The Bourne Identity by Robert Ludlum.
Orion Books, 2004 (1980).
I’m not a violent person. I grew up watching American TV serials where the Lone Ranger shot revolvers out of baddies’ hands (who then merely had a sprained wrist to nurse) or comedies such as The Three Stooges which — like a Tom and Jerry cartoon — allowed the victims to recover with a shake of the head after a potentially life-threatening concussion to the brainbox department. Violence was depicted, the consequences papered over. I was uncomfortable with it, but that was all that was on offer.
These days, as it has been for several decades now, violence is more graphic in entertainment media, whether films, comics or video games. Not just villains are hurt but innocent bystanders and targeted victims. The alarm is raised every so often about how the consumption of this vicariously experienced violence without appreciation of the consequences stunts one’s capacity to exhibit empathy and how it can encourage sociopathic and psychopathic tendencies.

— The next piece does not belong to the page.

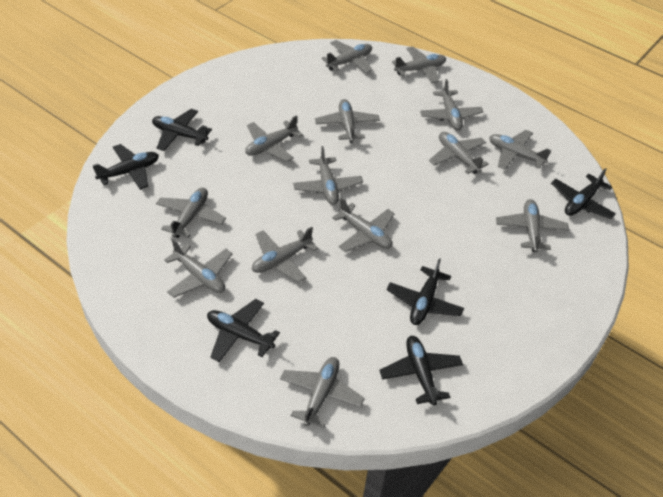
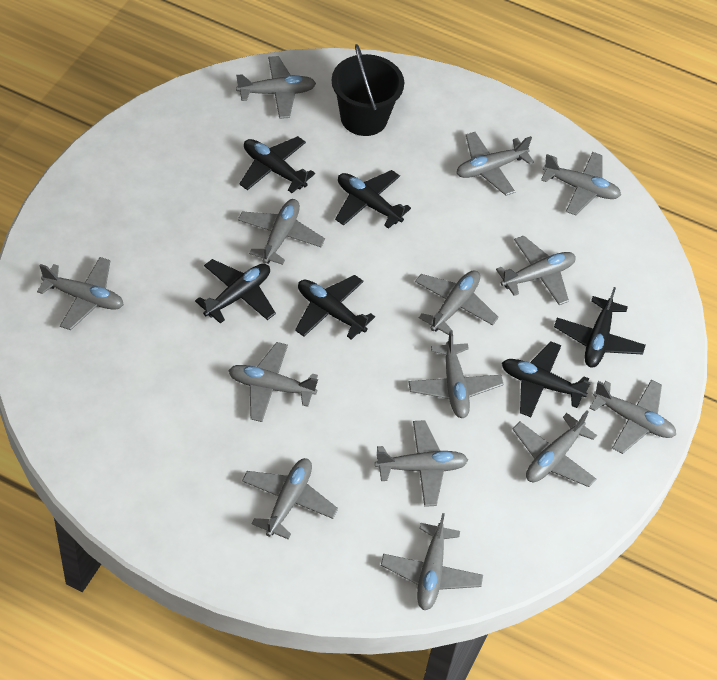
black bucket: 0 -> 1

I mention this not to stir up more argument and controversy but to contextualise my normal avoidance of thrillers in whatever form.

However, I was drawn to The Bourne identity not just because I’d been persuaded to watch the 2002 film adaptation but because of reading an impressive graphic novel: in Watchmen violence is a given, doled out by villains and vigilantes alike. And yet I found the latter a thoughtful novel which, rather than revelling in gratuitous aggression, tried to ask deep and pertinent questions about its nature and apparent justification. Did Ludlum’s 1980 novel also posit similar questions?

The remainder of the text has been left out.